The PSA for HIM Act: 

Previously introduced in the 116th and 117th Congresses, Representatives Larry Bucshon, MD (R-IN) and Yvette Clarke (D-NY) have introduced legislation, H.R. 1826 that requires federal agencies to treat PSA screening for African-American men and men with a family history or genetic mutation for prostate cancer as if it received an “A” recommendation from the USPSTF.

Specifically, the legislation ensures that “a group health plan, or a health insurance issuer offering group health insurance coverage, must provide coverage for and must not impose any cost-sharing requirements (such as a copayment, coinsurance, or a deductible)” for prostate cancer screening for African American men and men with a family history of prostate cancer, other cancers known to be associated with an increased risk of prostate cancer, or genetic alterations known to be associated with an increased risk of prostate cancer.
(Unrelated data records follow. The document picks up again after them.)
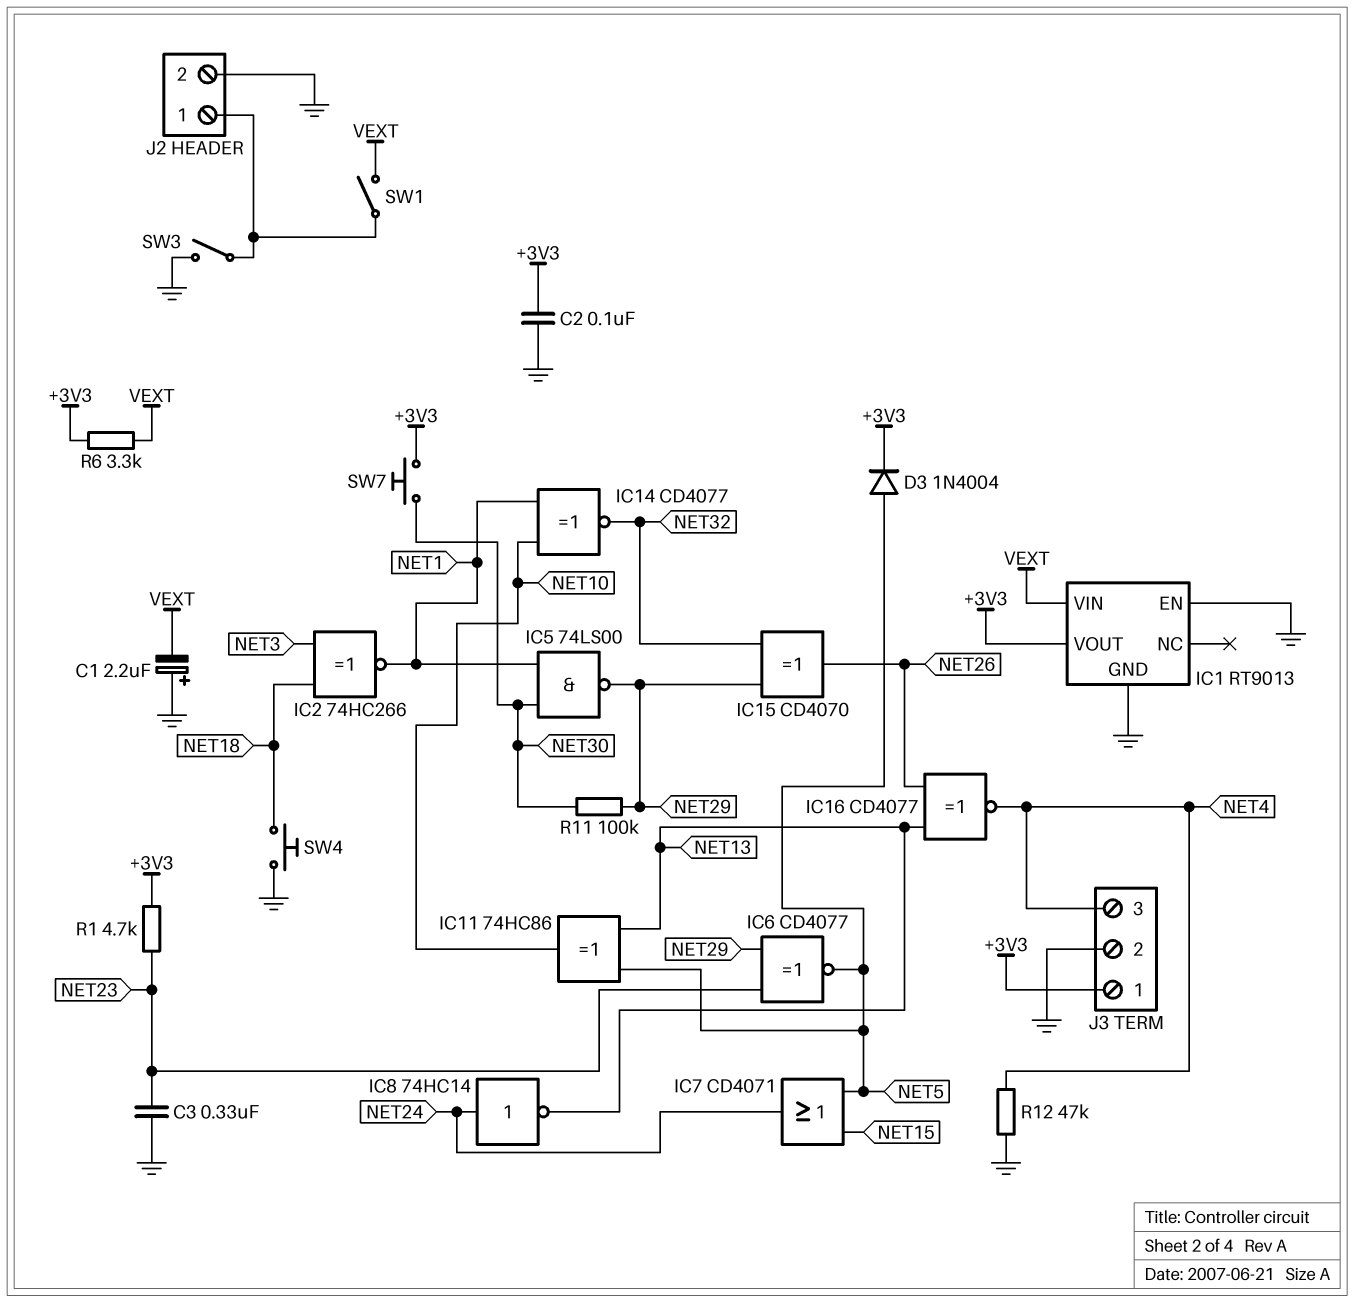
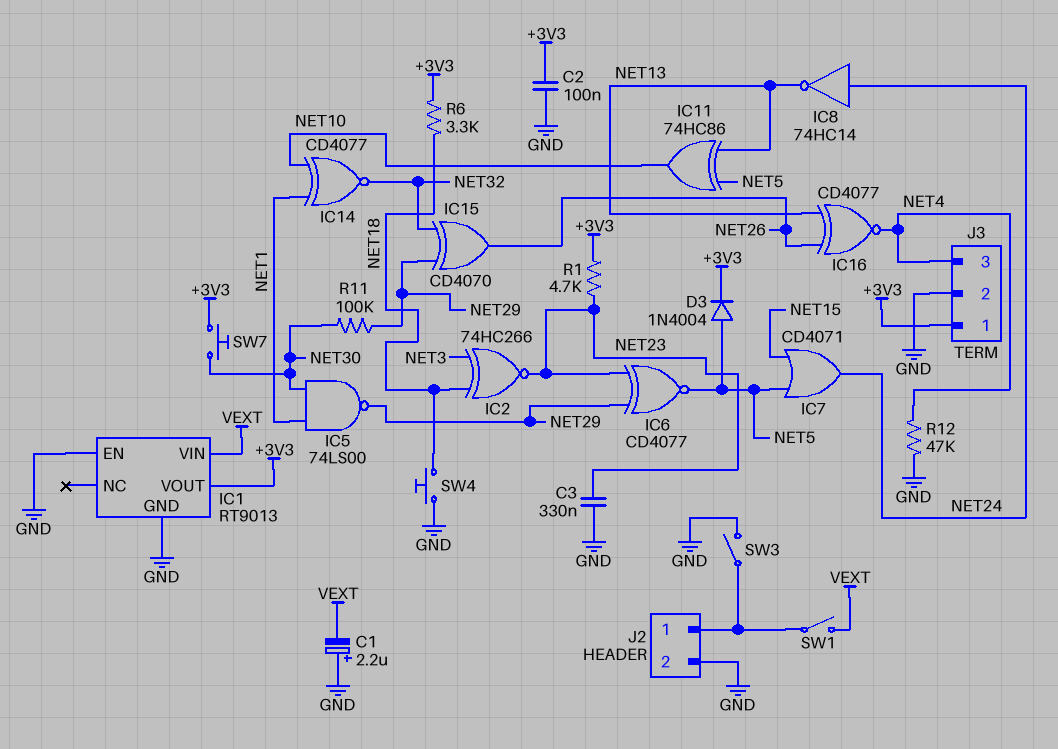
IC2: XNOR 74HC266 (in NET3, in NET18, out NET1) -> XNOR 74HC266 (in NET3, in NET18, out NET23)
R6: 3.3k (+3V3, VEXT) -> 3.3k (+3V3, NET18)

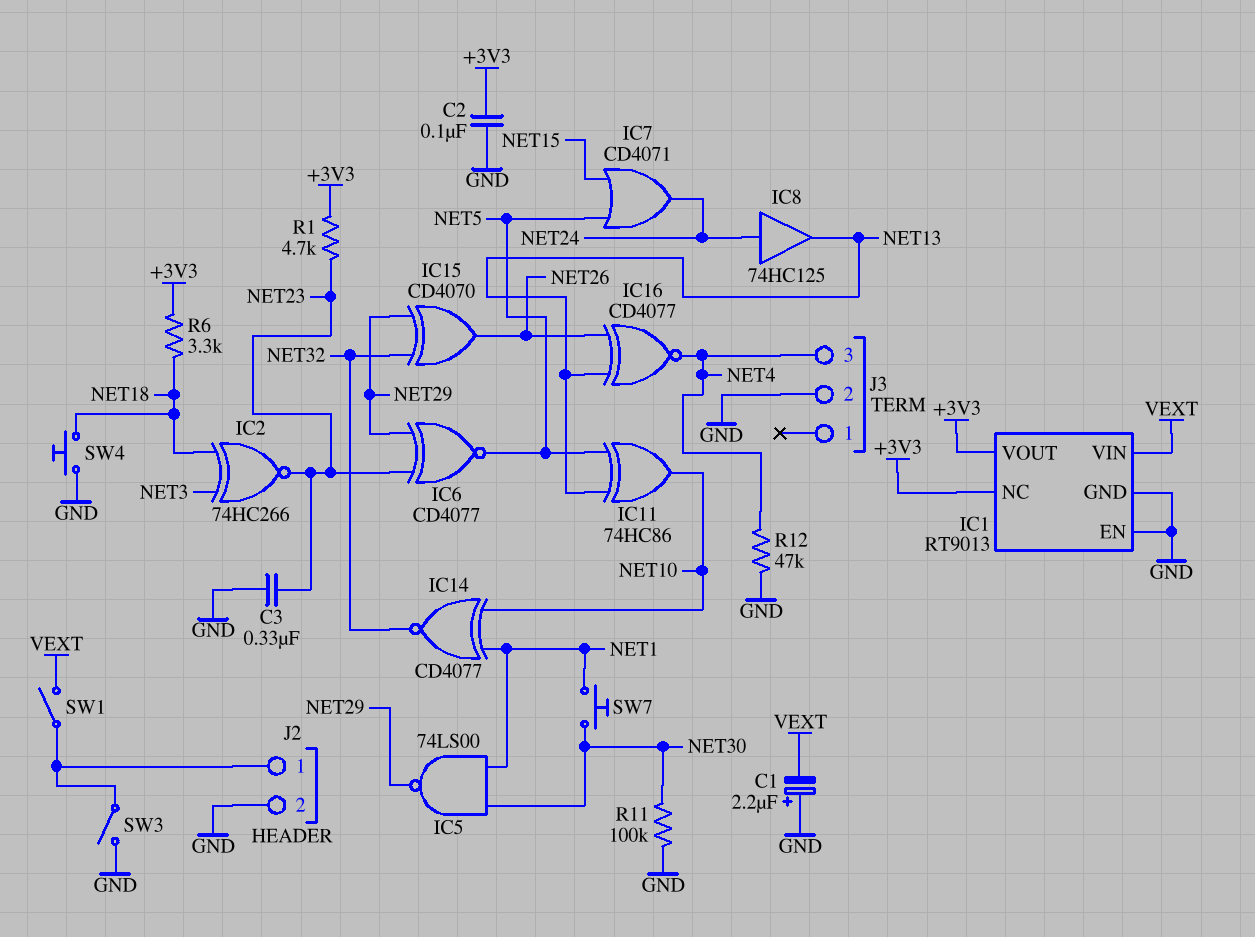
D3: diode 1N4004 (A NET5, K +3V3) -> none
IC1 pin NC: none -> +3V3
IC8: NOT 74HC14 (in NET24, out NET13) -> buffer 74HC125 (in NET24, out NET13)
J3 pin 1: +3V3 -> none
R11: 100k (NET29, NET30) -> 100k (GND, NET30)
SW7: button (+3V3, NET30) -> button (NET1, NET30)

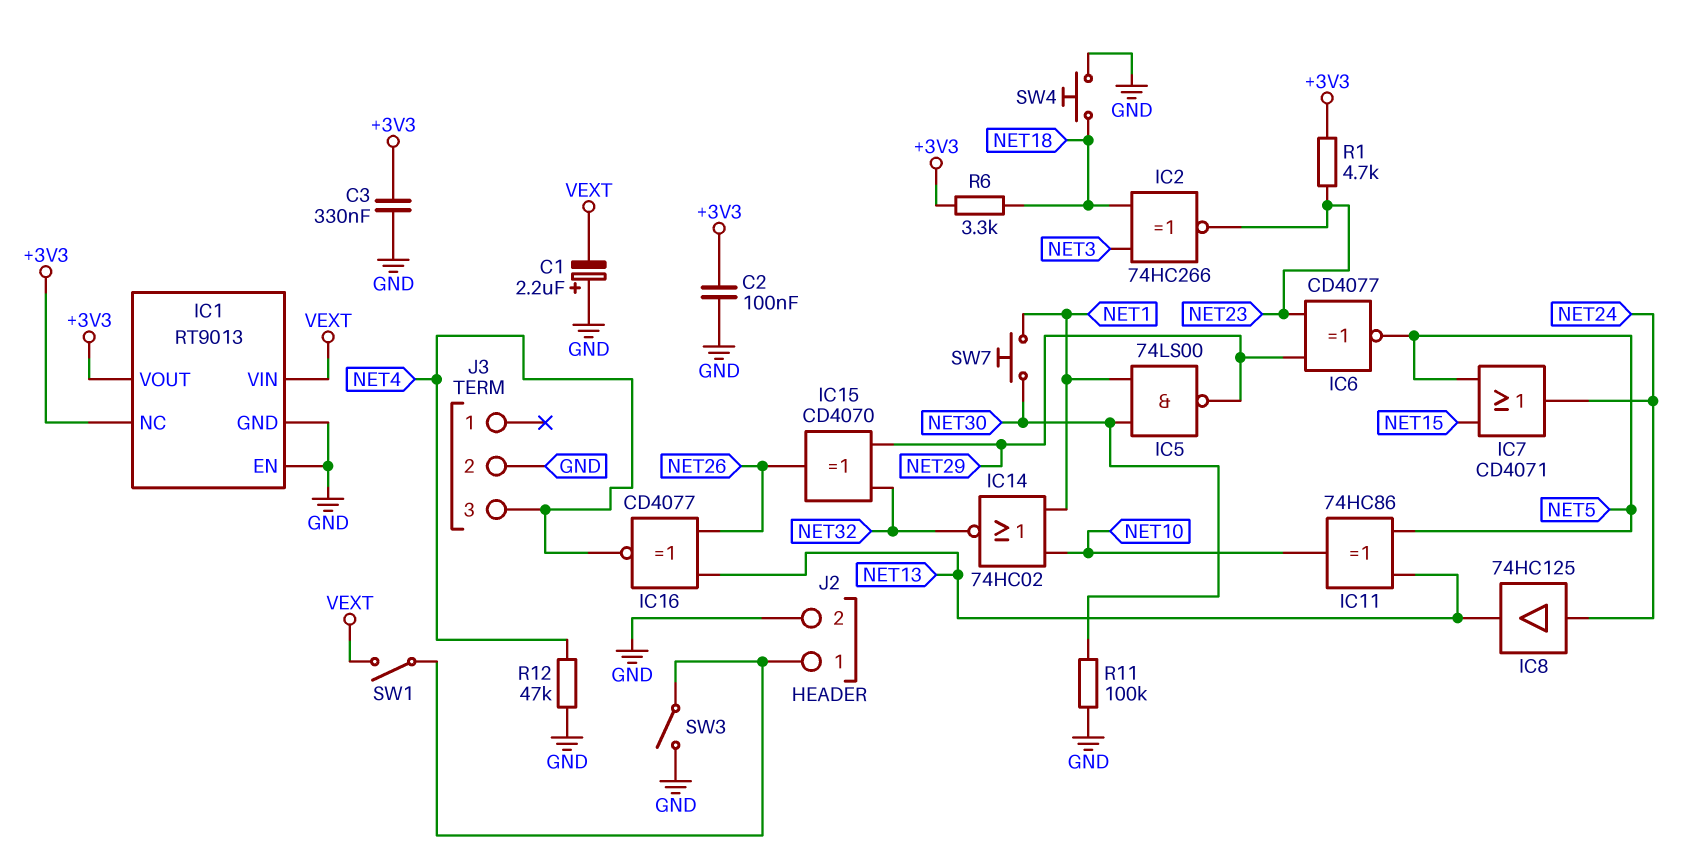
C3: 330nF (GND, NET23) -> 330nF (+3V3, GND)
IC14: XNOR CD4077 (in NET1, in NET10, out NET32) -> NOR 74HC02 (in NET1, in NET10, out NET32)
This legislation has the practical effect of requiring insurance carriers to provide prostate cancer screening to these populations without a copay – making sure that men who are at the highest risk for developing lethal prostate cancer have the fewest barriers to access for screening.

The legislation is similar to the approach used by breast cancer advocates when, in 2009, the USPSTF downgraded its recommendation on mammography screening for women under 50 to a “C.” The Senate added a provision to the Affordable Care Act that made the USPSTF’s previous recommendation (a “B”) the operative rating.

The USPSTF argues that more data on at-risk populations is needed to justify changes to its screening guidelines. However, there are several barriers to the completion of such studies in the near future:

  • Since prostate cancer is slow growing, a comprehensive research study would take twenty years to generate sufficient data to make a recommendation.
  • Researchers have an ethical issue with screening some men and not others. Therefore, it is unlikely that researchers will conduct a study on PSA screening in African American and men with a family history.
  • Even if we as a nation were willing to wait 20 years and there were researchers willing to conduct what they consider an unethical study, it is extremely difficult to enroll a sufficient number of African Americans or men with a family history in research trials.

It is time for Congress to fill the screening recommendation gap where there is clear epidemiological data to screen our men at high risk for prostate cancer.